The police department was always only as good as its worst offender. Even the cops who are the good cops, by the way, because being a cop in a place like Baltimore—the government is basically telling you to enforce an unenforceable prohibition against an industry that is citywide and is one of the few things employing people. So you’re basically an army of occupation. You’re going to get into fights. A lot of people would say that any time the police win a fight, it’s police brutality. I would not. Any fight that does happen, the police are supposed to win it, not lose it. I respect the dynamic by which a cop has to operate, even if I don’t respect the drug prohibition that is the overlay that creates that brutality.

Having said that, the drug war, it allowed the culture of policing to include just about any behavior. It said there were no rules. The Fourth Amendment, out the window. Probable cause? That’s a joke. This is Soweto. This is Gaza. That’s how it feels to be policed in a place like West Baltimore. Ta-Nehisi Coates’ book [“Between the World and Me”] captures this so beautifully. His sense of progress is a little more minimal than mine, in terms of racial progress. But you know what? He’s entitled to that point of view. He’s earned it by growing up in Baltimore, where you learn to hate the police.
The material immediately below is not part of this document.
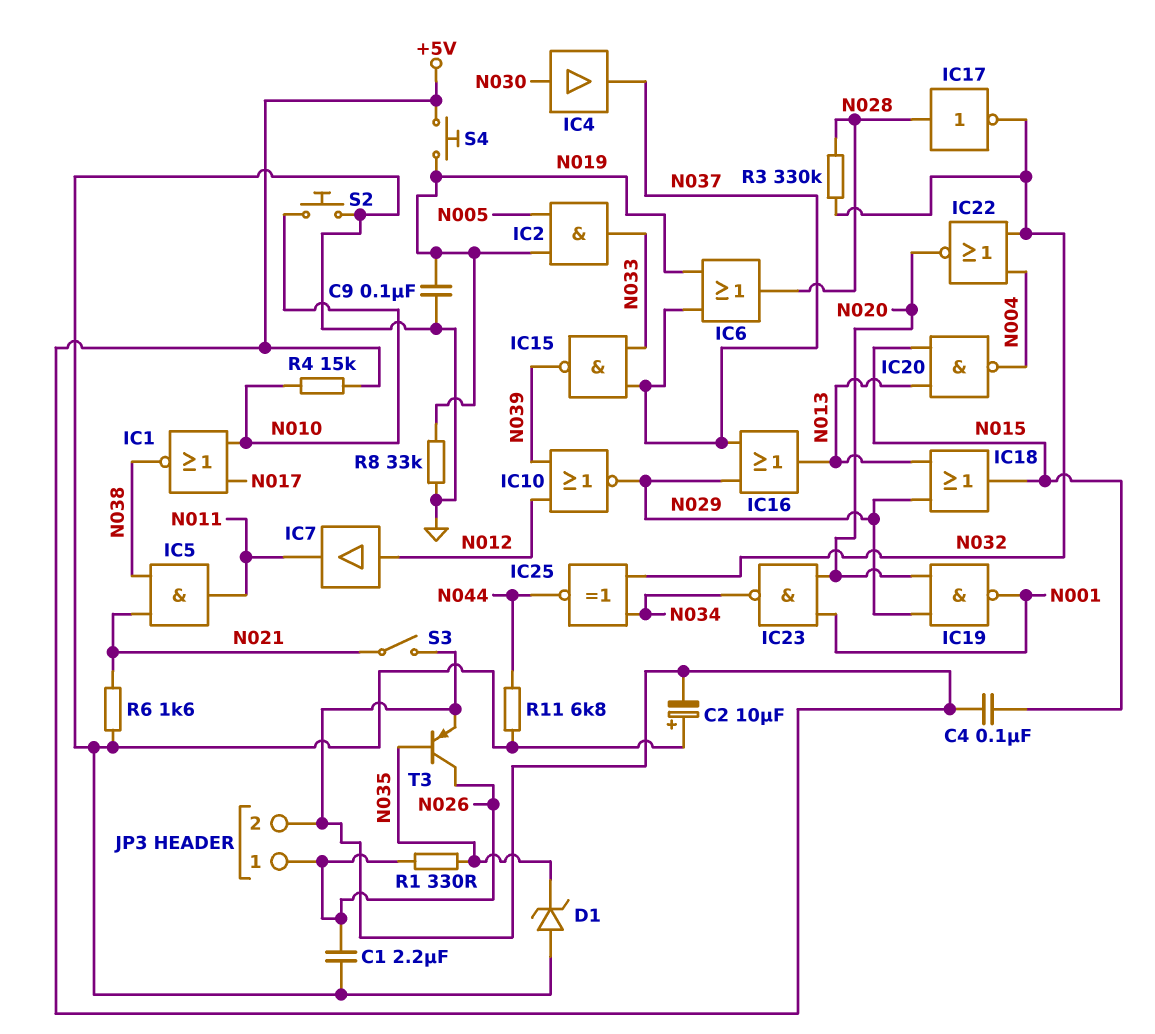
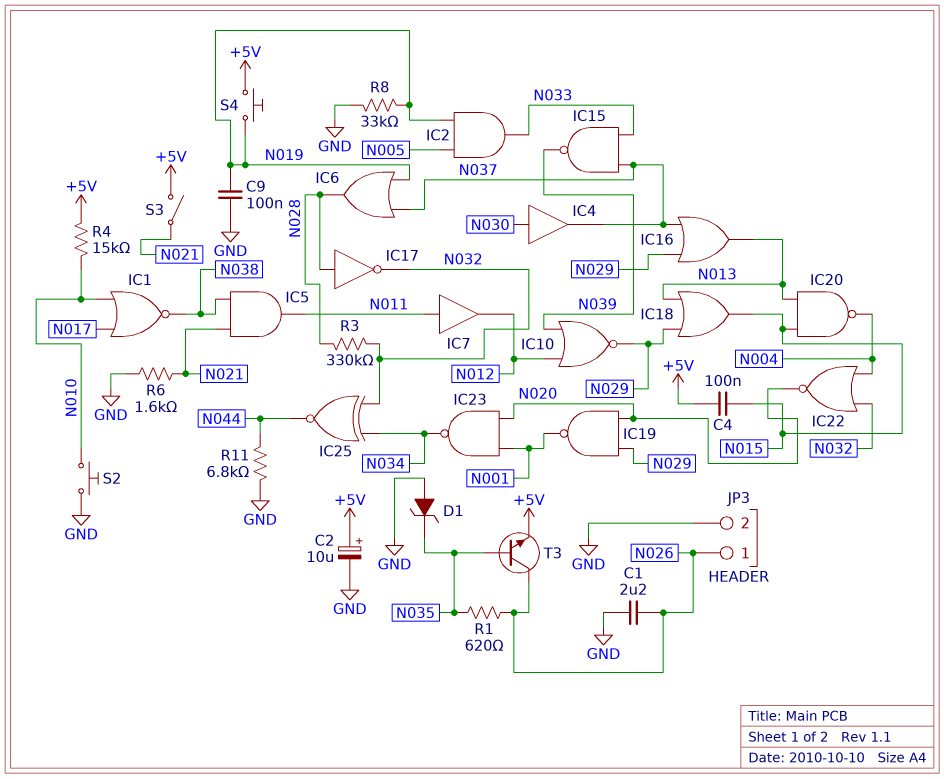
C2: 10uF (plus GND, minus +5V) -> 10uF (plus +5V, minus GND)
IC7: buffer (in N012, out N011) -> buffer (in N011, out N012)
JP3 pin 2: +5V -> GND
R1: 330 (N026, N035) -> 620 (N026, N035)
T3: PNP (B N035, C N026, E +5V) -> NPN (B N035, C N026, E +5V)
The dynamic is so complicated in the sense that, yes, the drug war allowed the poor to be over-policed to the point of toxicity, but what it’s done is destroy all relationship to the community so that nobody picks up the phone when somebody shoots somebody else. Nobody’s a witness in front of a grand jury. Nobody wants to testify in court. Nobody wants to be a juror and convict anybody of killing someone else. What’s the clearance rate in Baltimore right now for murder? Thirty-six percent, and the only people dying are black males. Same thing in Compton. Or in Florence, in south central [Los Angeles].

Jill Leovy’s book [“Ghettoside: A True Story of Murder in America], which just came out of L.A., argues the opposite: Black communities are being under-policed. Are both things true? Absolutely. They’re being over-policed with the shit that doesn’t matter, which is destroying police work, which is destroying the relationship between the police and minority communities, and they’re being under-policed for things that might actually make those communities more livable. That’s a horror show.

What’s happened in Baltimore with that riot was inevitable and understandable — but what drove me crazy about a lot of the immediate response, particularly from outside of Baltimore, was it’s not only inevitable and understandable — it’s good. I’m not talking about the protests, which were epic and good. But a riot is a riot is a riot. And burning is burning and looting is looting.

The demeanor of the people writing from London and New York with the dilettante’s stance of saying, “This is how these people get to be heard, and they won’t be heard otherwise,” you know what? Right now we’re trying to end mass incarceration, we’re trying to end over-policing, we’re trying to end this draconian behavior. The optics are such that for the votes and for the consensus you need in the rest of America, what’s playing on CNN and what’s going to play on CNN, inevitably, is the fires and the looting, and the optics were horrible.

Also, I live in a city [Baltimore] that hasn’t recovered from the riots of 1968. L.A. can have a riot, New York can have a riot, London can have a riot, and they’ll be fine in a year. Something bad happens in Crown Heights in New York? Eh, it’s bad for Crown Heights, but New York’s going to go right. It’s the financial capital of the world. London, a world capital. Baltimore is a second-tier city. We just stopped losing population for the first time in 40 years three years ago, and you tell me that the riots are a good thing? Fuck you. Come to Baltimore and say that. I live there. I was particularly incensed at the insouciance with which people were proclaiming that the riot — that when it gravitated from being mass civil disobedience, which I admire in every sense and want to see continue, to what we were seeing — was a good thing. Fuck you. You don’t live here. You don’t know what a riot is. You don’t know what it could do to the civic firmament.